SpaceX Overtakes Amazon to Become World's Fifth Most Valuable Company

Science

Elon Musk’s SpaceX has surpassed Amazon to claim the position of the world’s fifth most valuable company, a remarkable milestone for the rocket manufacturer that underscores the growing investor appetite for ventures at the intersection of artificial intelligence and space exploration.

Following its initial public offering on Friday, SpaceX’s shares surged more than 50 per cent from their listing price of $135 to $209, pushing the company’s market capitalisation to $2.78 trillion — comfortably ahead of Amazon’s $2.66 trillion valuation. The IPO raised $85.7 billion, making it one of the largest public listings in corporate history.

The valuation is striking when measured against the two companies’ financial fundamentals.
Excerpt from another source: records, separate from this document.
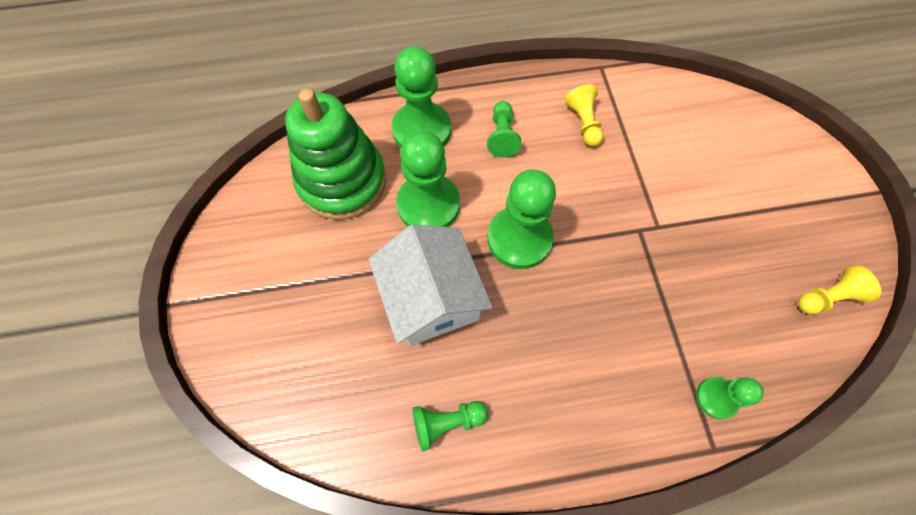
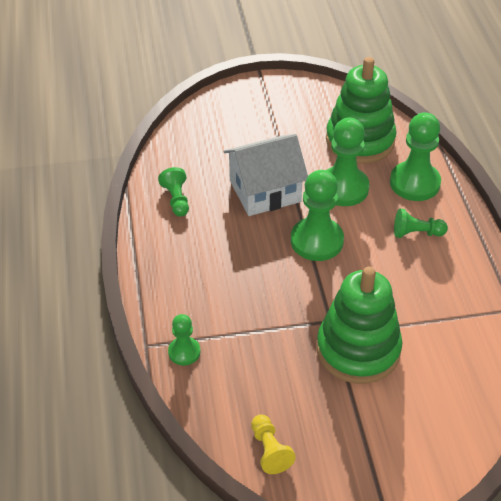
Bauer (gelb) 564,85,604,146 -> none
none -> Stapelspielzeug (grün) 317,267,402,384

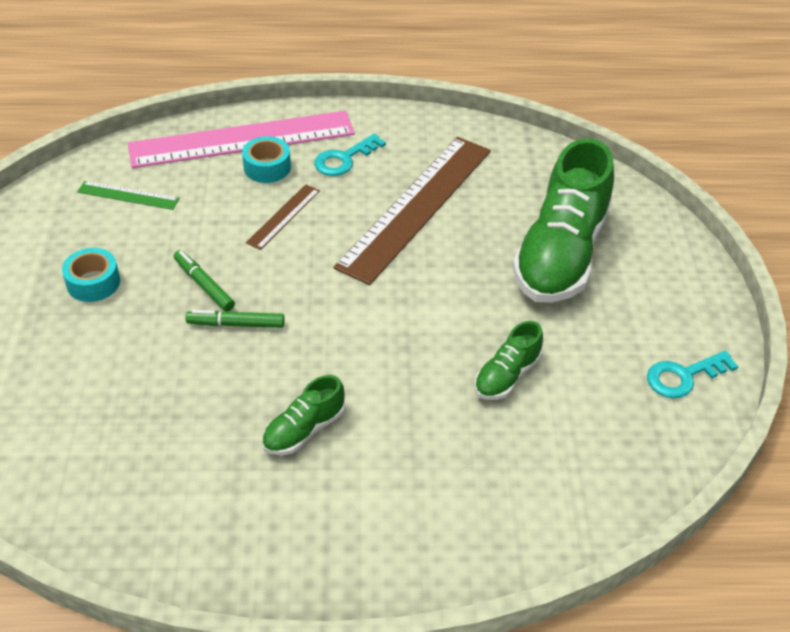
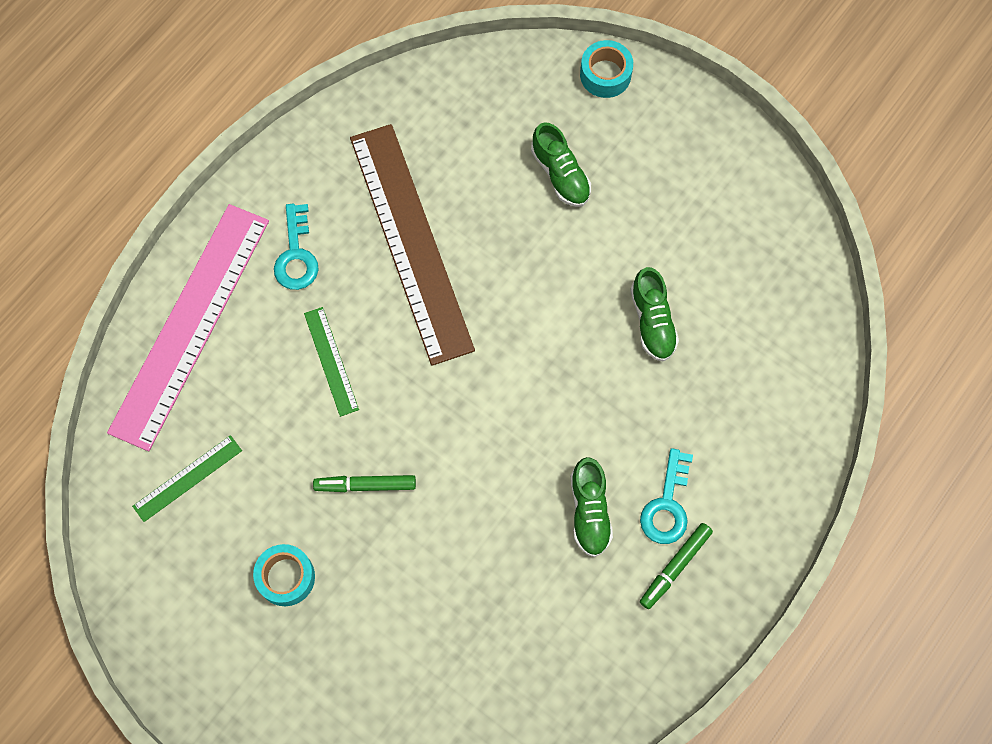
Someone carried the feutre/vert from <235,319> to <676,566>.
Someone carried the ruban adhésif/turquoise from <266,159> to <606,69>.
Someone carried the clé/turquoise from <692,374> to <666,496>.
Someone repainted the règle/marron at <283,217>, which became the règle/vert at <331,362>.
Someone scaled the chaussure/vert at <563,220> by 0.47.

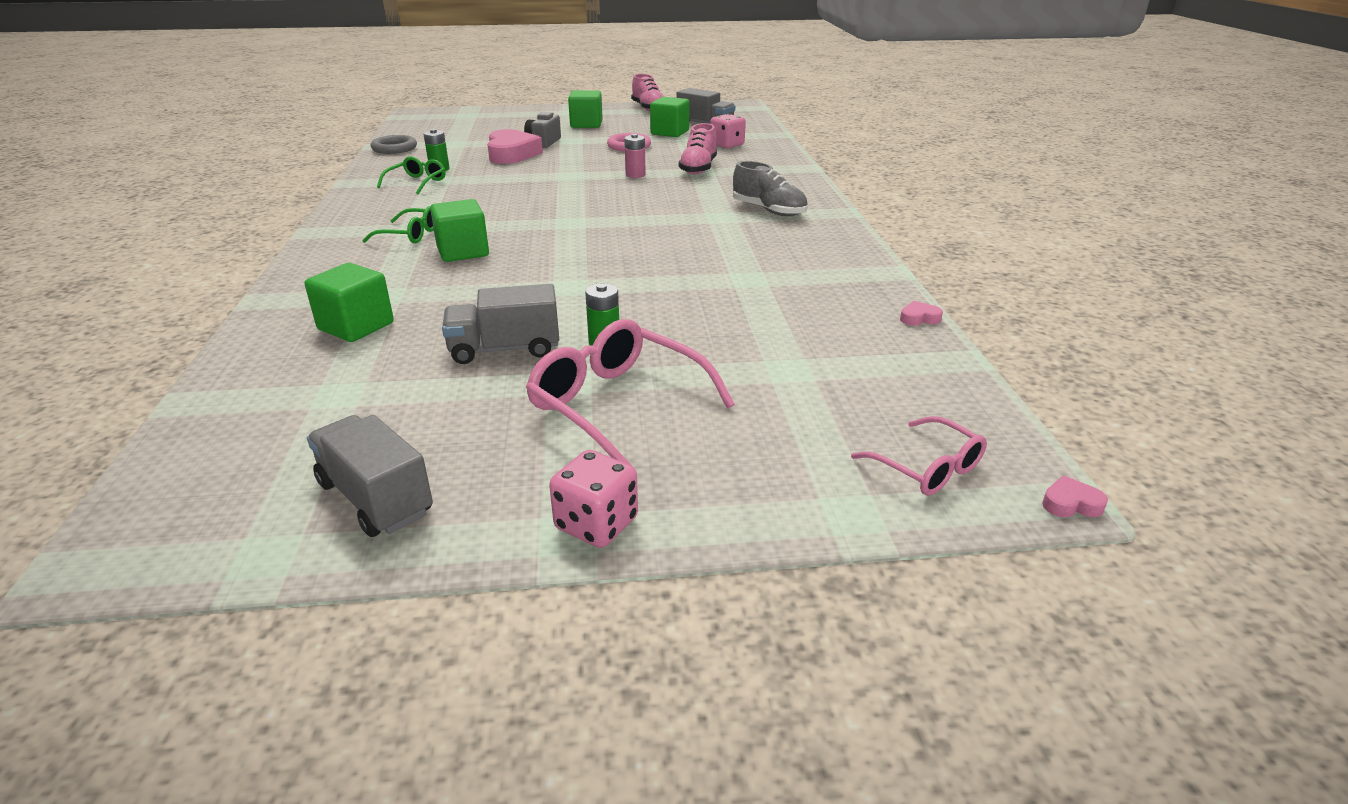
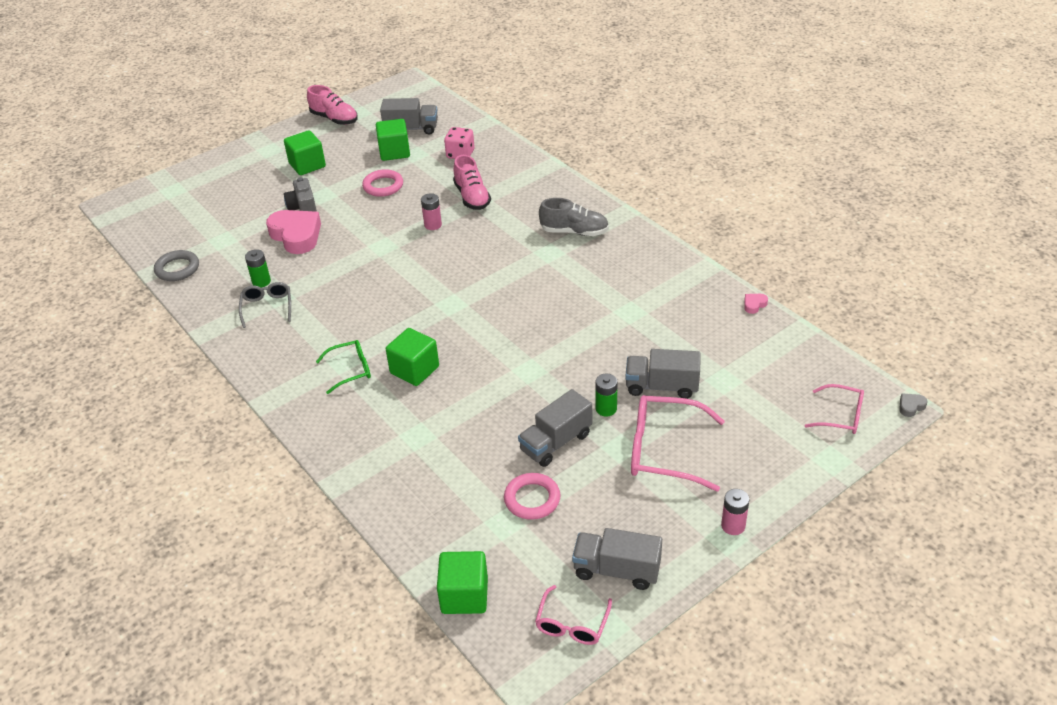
Someone put down the anneau/rose at <532,496>.
Someone put down the lunettes/rose at <573,615>.
Someone put down the camion/gris at <663,374>.
Someone carried the cube/vert from <349,302> to <462,582>.
Someone swapped the dé/rose at <593,499> for the pile/rose at <735,512>.
Someone repainted the lunettes/vert at <411,175>, which became the lunettes/gris at <265,305>.
Someone repainted the cœur/rose at <1075,496>, which became the cœur/gris at <913,405>.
Amazon generated revenue of $716.9 billion in 2025 and posted a profit of $30.3 billion in the first quarter of 2026 alone. SpaceX, by contrast, recorded revenue of $18.67 billion last year and reported a loss of $4.3 billion in the first three months of this year. On traditional metrics, the gap is vast — yet investors have chosen to look beyond current earnings and bet heavily on Musk’s long-term vision.

A $60 Billion Bet on AI

Central to that vision is a bold acquisition strategy. SpaceX announced a $60 billion deal to purchase Cursor, an AI coding start-up owned by Anysphere. The purchase, expected to close by the end of September, will be paid entirely in SpaceX shares. The logic, according to the company, is to integrate Cursor’s widely used software development tools with Musk’s broader AI ambitions, including the xAI venture and its Grok language model.
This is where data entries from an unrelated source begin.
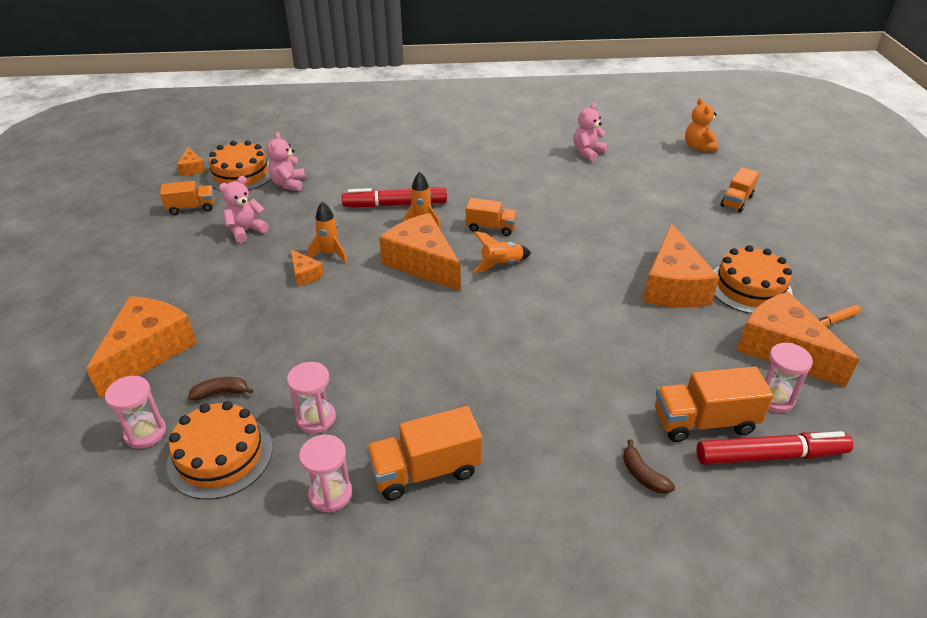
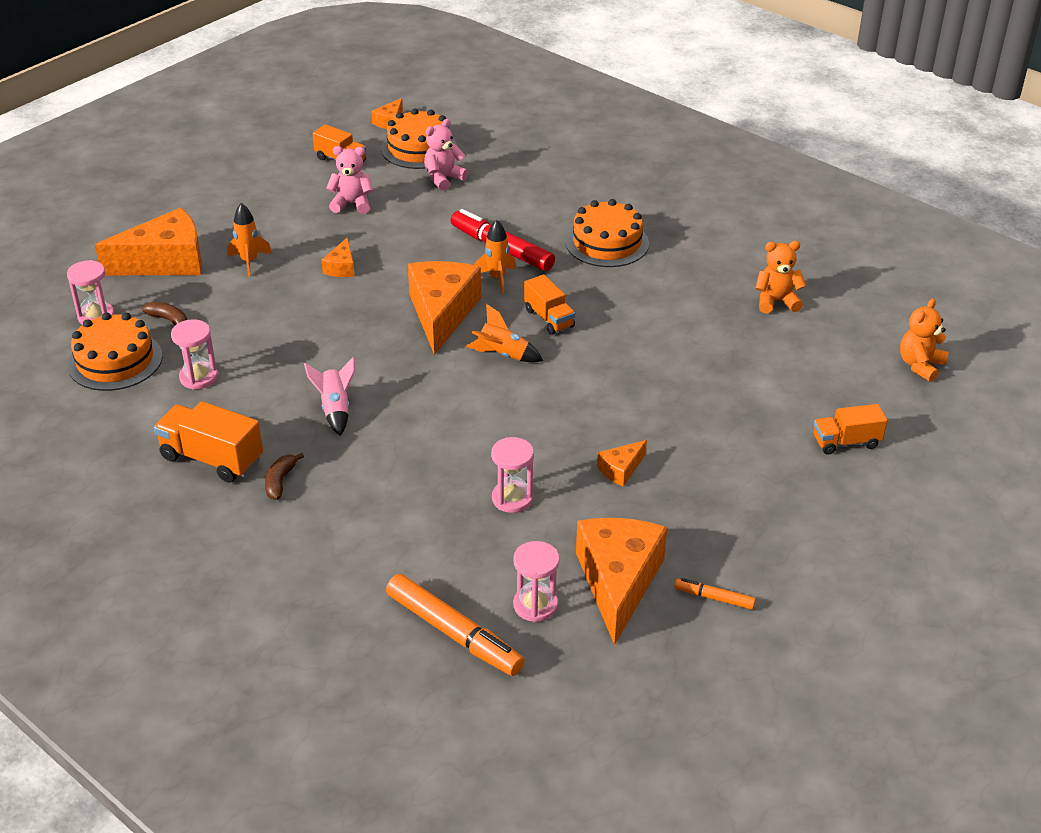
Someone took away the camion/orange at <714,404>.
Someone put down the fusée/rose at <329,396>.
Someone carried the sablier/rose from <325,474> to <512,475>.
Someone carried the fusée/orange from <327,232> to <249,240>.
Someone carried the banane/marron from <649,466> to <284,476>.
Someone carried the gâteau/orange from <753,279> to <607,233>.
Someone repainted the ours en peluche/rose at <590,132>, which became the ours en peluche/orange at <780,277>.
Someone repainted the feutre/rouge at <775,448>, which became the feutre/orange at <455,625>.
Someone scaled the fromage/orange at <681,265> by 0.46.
The acquisition signals that SpaceX is no longer content to be viewed solely as a launch services provider or satellite internet operator. The company has outlined plans to deploy AI-powered data centres in orbit and to leverage artificial intelligence in its long-stated goal of establishing a human settlement on Mars.

Sceptics and Believers

Not everyone is convinced. Analysts have questioned whether SpaceX’s share price can be sustained in the absence of clear profitability. The company’s revenue remains a fraction of Amazon’s, and its losses are substantial. The Cursor acquisition, while ambitious, adds another layer of execution risk to an enterprise already juggling Starlink satellite broadband, crewed spaceflight contracts with Nasa, and the development of the Starship mega-rocket.

Yet the market has spoken. Investors appear willing to pay a premium for exposure to what they regard as a transformative platform company rather than a conventional aerospace contractor. The IPO price of $135 valued SpaceX at roughly $1.8 trillion; within days, the secondary market had added nearly a trillion dollars to that figure.
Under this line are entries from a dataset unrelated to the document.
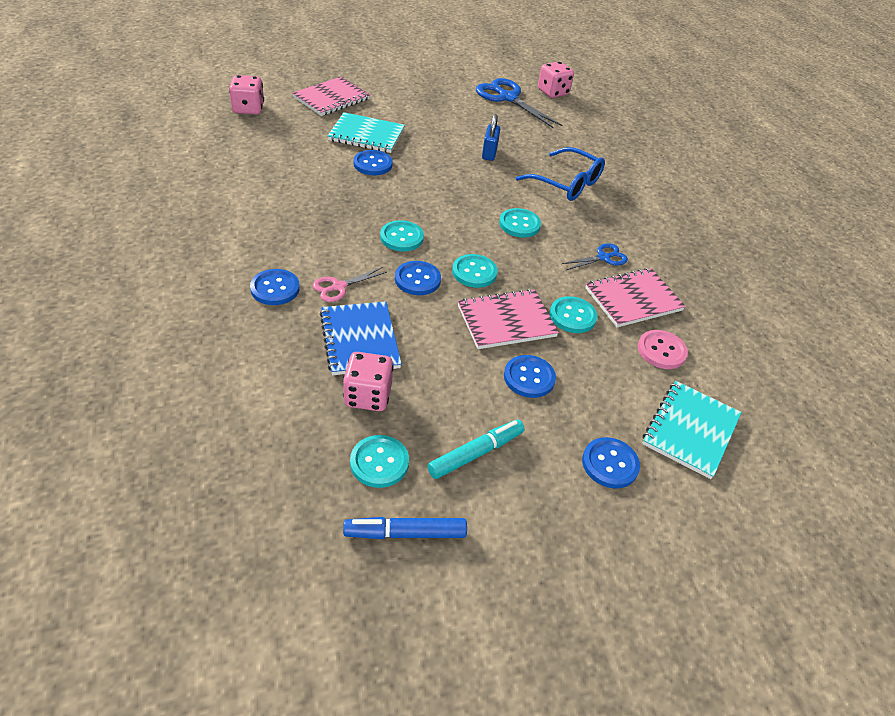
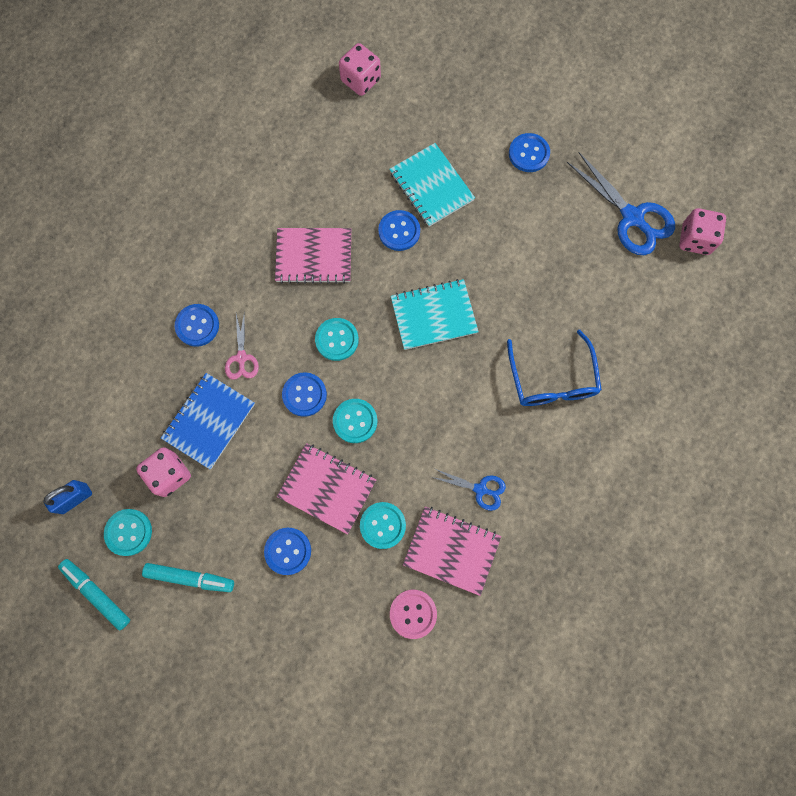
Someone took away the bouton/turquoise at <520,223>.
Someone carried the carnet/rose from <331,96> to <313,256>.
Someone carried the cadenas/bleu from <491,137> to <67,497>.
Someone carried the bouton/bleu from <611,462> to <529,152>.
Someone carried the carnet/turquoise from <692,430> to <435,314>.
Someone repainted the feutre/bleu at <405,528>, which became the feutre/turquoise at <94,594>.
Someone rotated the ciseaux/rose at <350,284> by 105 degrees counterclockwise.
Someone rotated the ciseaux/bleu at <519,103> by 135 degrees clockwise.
For context, the world’s four most valuable companies — Apple, Microsoft, Nvidia and Alphabet — all sit at or above $3 trillion. SpaceX’s leap into fifth place displaces Amazon and puts the company within striking distance of that elite tier, even as its core space business remains years away from generating the kind of cash flow that would justify such a valuation under traditional accounting.

A Broader Shift

The listing also marks a watershed moment for the private space industry. For years, companies like SpaceX operated as private ventures funded by venture capital and government contracts. The sheer scale of this IPO — and the appetite it attracted — suggests that public market investors are now comfortable backing companies whose primary assets are intellectual property, launch infrastructure and long-duration bets on technology that does not yet exist at commercial scale.

Whether SpaceX can deliver on the extraordinary expectations embedded in its share price remains an open question. What is no longer in doubt is that the company, founded in 2002 with the modest ambition of reducing the cost of reaching orbit, now commands a valuation that places it among the most valuable enterprises on the planet.